What is Emotion Recognition?

Simply put, emotion recognition (ERC) is the task of classifying the emotion behind a piece of written task. Given a piece of text can you tell if the speaker is angry, happy, sad, or perhaps confused? It has many far-ranging applications in healthcare, education, sales, and human resources. At the highest level, the task of ERC is useful because many are convinced that it is a stepping stone to building a conversationally intelligent AI that is able to talk with a human.

 

Emotion Recognition Using Graph Convolutional Networks

An example of using ERC to power a health assistant (image taken from [1])

Currently, the two major pieces of innovation that most ERC is built on are recurrent neural networks (RNN) and attention mechanisms. RNNs such as LSTMs and GRUs look at text sequentially. When the text is long, the model’s memory of the beginning parts is lost. Attention mechanisms solve this well by weighing different parts of the sentence differently.

However, RNNs+Attention still have trouble taking into context of personality, topic, and intent from neighboring sequences and also the speaker (basically all the very important parts of any conversation).
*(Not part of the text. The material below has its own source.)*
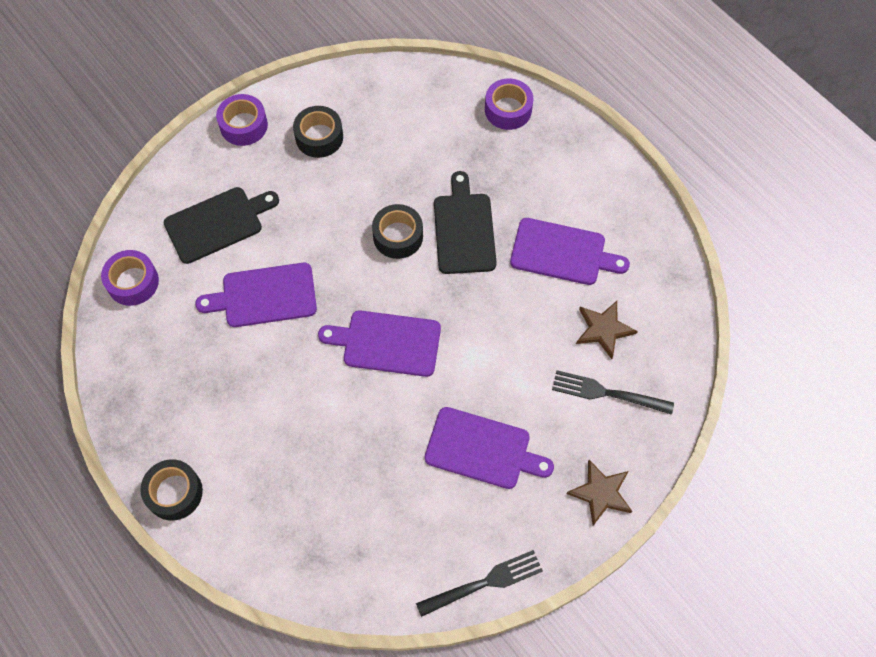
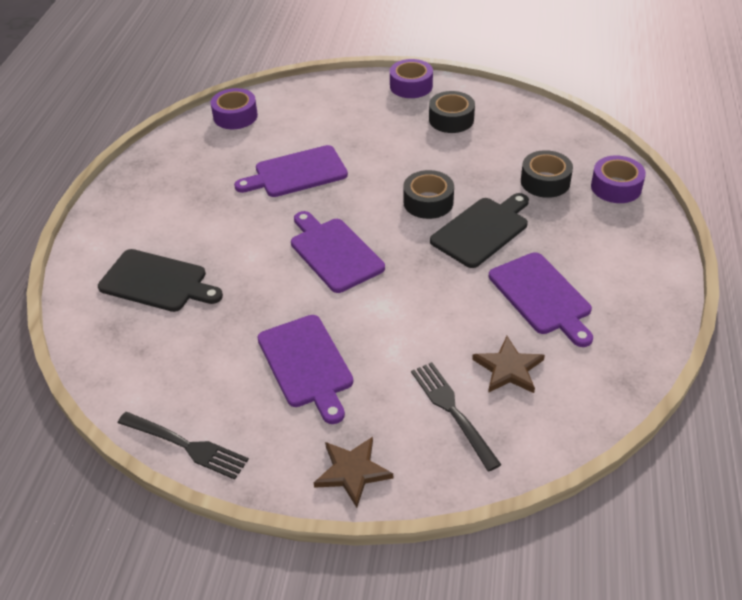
camera: 50 degrees right, 20 degrees down
(174, 493) = (98, 228): black tape -> black tape (545, 181)
(218, 223) = (324, 121): black cutting board -> black cutting board (157, 282)
(264, 296) = (296, 173): purple cutting board -> purple cutting board turned 60 degrees counterclockwise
Couple this with the lack of labeled benchmark datasets for personality/emotion it becomes really difficult not just to implement but also to measure the result of new models. This article will summarize a recent paper that solves much of this by using a relatively new innovation called graph convolution networks: DialogueGCN: A Graph Convolutional Neural Network for Emotion Recognition in Conversation [1].

 

Emotion Recognition Using Graph Convolutional Networks

Context Matters

In a conversation, context matters. A simple “Okay” can mean “Okay?”, “Okay!” or “Okay….” depending on what you and the other said before, how you are feeling, how the other person is feeling, the level of tension and many other things. There are two types of context that matter:

  1. Sequential Context: The meaning of a sentence in a sequence. This context deals with how past words impact future words, the relationship of words, and semantic/syntactic features. Sequential context is taken into account in RNN models with attention.
  2. Speaker Level Context: Inter and intra-speaker dependency. This context deals with the relation between the speakers as well as self-dependency: the notion that your own personality change and affect how you speak during the course of the conversation.

As you can probably guess, it’s speaker level context that most models have difficulty taking into account. It turns out you can actually model speaker level context very well using graph convolutional neural networks and this is exactly the approach DialogueGCN takes.

Representing Conversations as Graphs

In a conversation there are M speakers/parties represented as p[1]p[2], . . . , p[M]. Each utterance (a piece of text someone sends) is represented as u[1]u[2], . . . , u[N]. The final goal in ERC is to accurately predict each utterance as one of happy, sad, neutral, angry, excited, frustrated, disgust, or fear.

The entire conversation can be built as a directed graph:

 

Emotion Recognition Using Graph Convolutional Networks

A conversation graph with 2 speakers and 5 utterances

G = (V, E, R, W)

  • Utterances are the nodes (V). Edges are paths/connections between the nodes (E). Relations are the different types/labels of the edges (R). Weights represent the importance of an edge (W).
  • Every edge between two nodes v[i] and v[j] has two properties: the relation (r) and weight (w). We’ll talk more about this in just a bit.
  • The graph is directed. Therefore, all edges are one way. The edge from v[i] to v[j] is different from the edge that goes from v[j] to v[i].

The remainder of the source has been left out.